Discorso analogo si può fare anche per altri settori manifatturieri che possono riguardare l’economia circolare di oggi, come quelli della chimica fine, la bioeconomia, ma interessa anche il settore agricolo che nell’ultimo mezzo secolo ha perso una percentuale enorme di addetti. L’agricoltura non concorrente con l’alimentazione, infatti, è già oggi in grado di realizzare coltivazioni, per avere commodity energetiche o manifatturiere a bassa intensità di lavoro, grazie all’agricoltura di precisione. In Pianura Padana si semina il mais memorizzando, attraverso le coordinate Gps, la posizione del singolo seme, cosa che consente la fertilizzazione esatta – fatta con il digestato residuo della produzione di biogas – e l’irrigazione altrettanto precisa – risparmiando il 30% di acqua – il tutto con un solo addetto. Dunque il pareggio con gli impatti dell’automazione ipotizzati da McKinsey rimane lontano.
Parallelismo circolare
Lo sviluppo odierno dell’economia circolare – necessario per salvaguardare le risorse del pianeta e quindi la vita della biosfera, specie umana compresa – deve passare attraverso l’innesto di pratiche sostenibili e circolari nei processi e nelle filiere produttive di oggi, che sono quelle che alimentano i danni che tentiamo di combattere, mantenendo la soglia occupazionale.

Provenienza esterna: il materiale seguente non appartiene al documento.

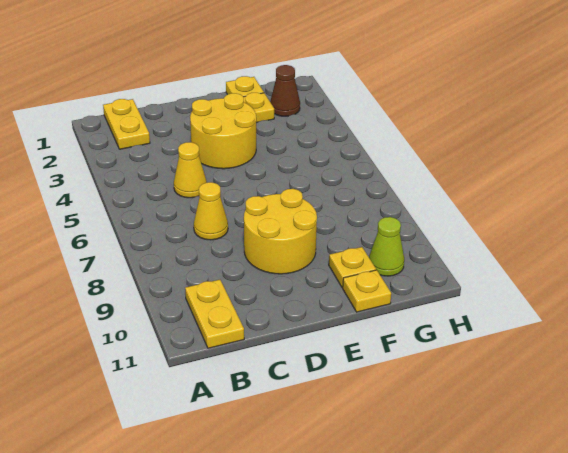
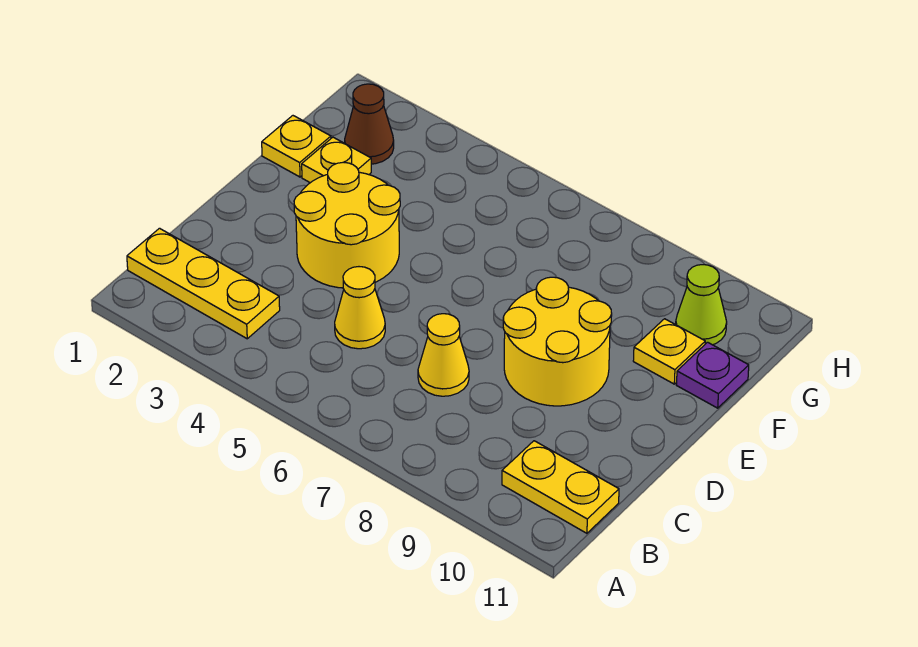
yellow plate B1:B2 level 1 -> yellow plate B1:B3 level 1
yellow plate F11 level 1 -> purple plate F11 level 1

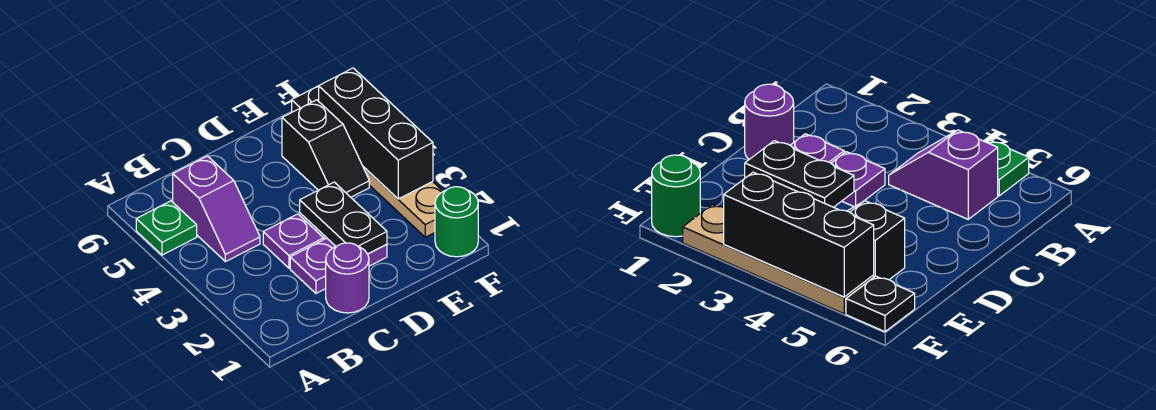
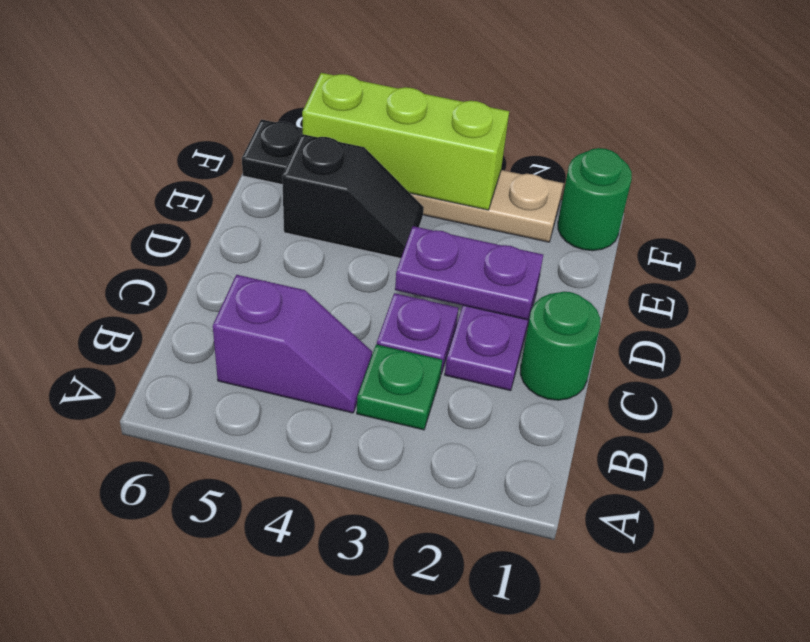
green plate A5 level 1 -> green plate B3 level 1
purple round brick C1 level 1 -> green round brick C1 level 1
black plate D2:D3 level 2 -> purple plate D2:D3 level 2
black brick F3:F5 level 2 -> lime brick F3:F5 level 2

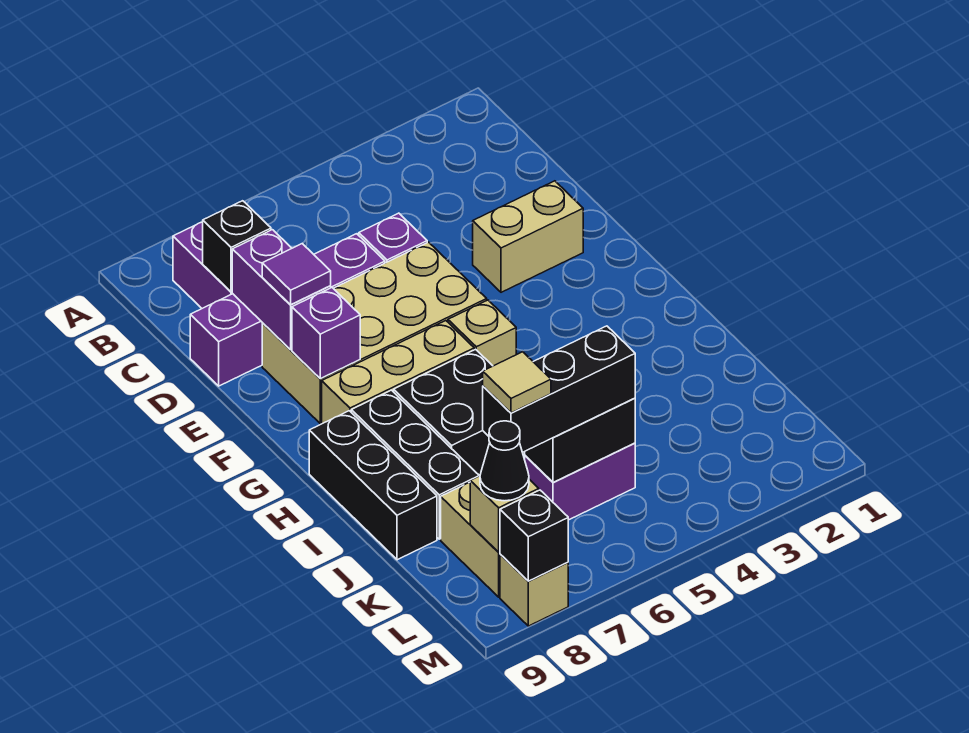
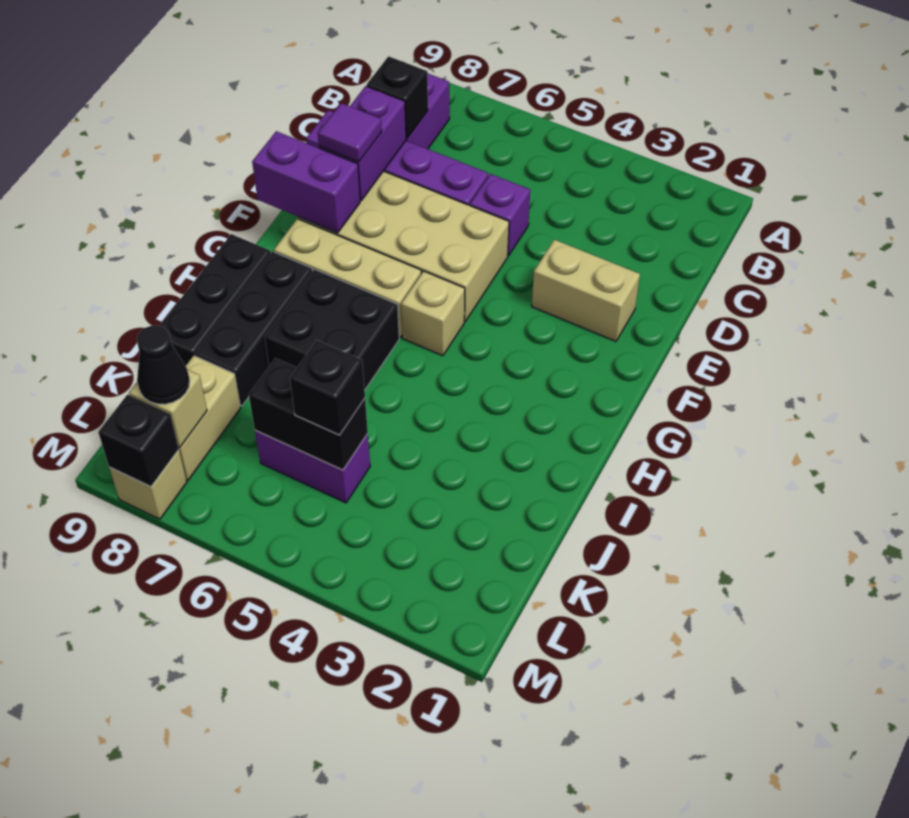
purple brick F8 level 2 -> purple brick F8:F9 level 2
black brick K5:K7 level 3 -> black brick K5 level 3
tan tile K7 level 4 -> none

In altre parole, per avere successo si deve inserire nel contesto economico odierno che ci ha portato alla maggiore concentrazione di CO2, degli ultimi 800.000 anni – 406,99 ppm di CO2 ad agosto 2018 – in una sostanziale parità economica. Gli elementi d’economia circolare devono quindi avere un prezzo pari a quelli lineari, a base fossile, pena il loro non utilizzo. Il paradosso è che l’economia circolare è oggi schiacciata in questa tenaglia multipla, dove il lavoro sottostà alle regole delle filiere consolidate, nelle quali si diminuisce in maniera drastica il numero degli addetti e si aumenta la produttività e l’unico modo di creare occupazione è creare nuovi settori. La conferma di ciò arriva da un studio della Commissione europea sull’economia circolare e il lavoro Impacts of circular economy policies on the labour market del maggio 2018 nel quale si prevede la creazione nell’Unione europea di circa 650.000-700.000 posti di lavoro aggiuntivi al 2013 con un incremento dello 0,3%. “L’impiego – affermano i ricercatori – segue la stessa dinamica del Pil perché i dati della produzione sono i driver della domanda di lavoro. E l’incremento sarà guidato per la massima parte dal settore della gestione dei rifiuti per far fronte alla maggiore domanda di materiali riciclati”. Ecco quindi che lo sviluppo dell’occupazione è, ancora, legato alla creazione di nuovi prodotti e processi di produzione, esattamente come fu all’epoca del fordismo. Nuove metodologie di produzione per nuovi prodotti creano nuova occupazione.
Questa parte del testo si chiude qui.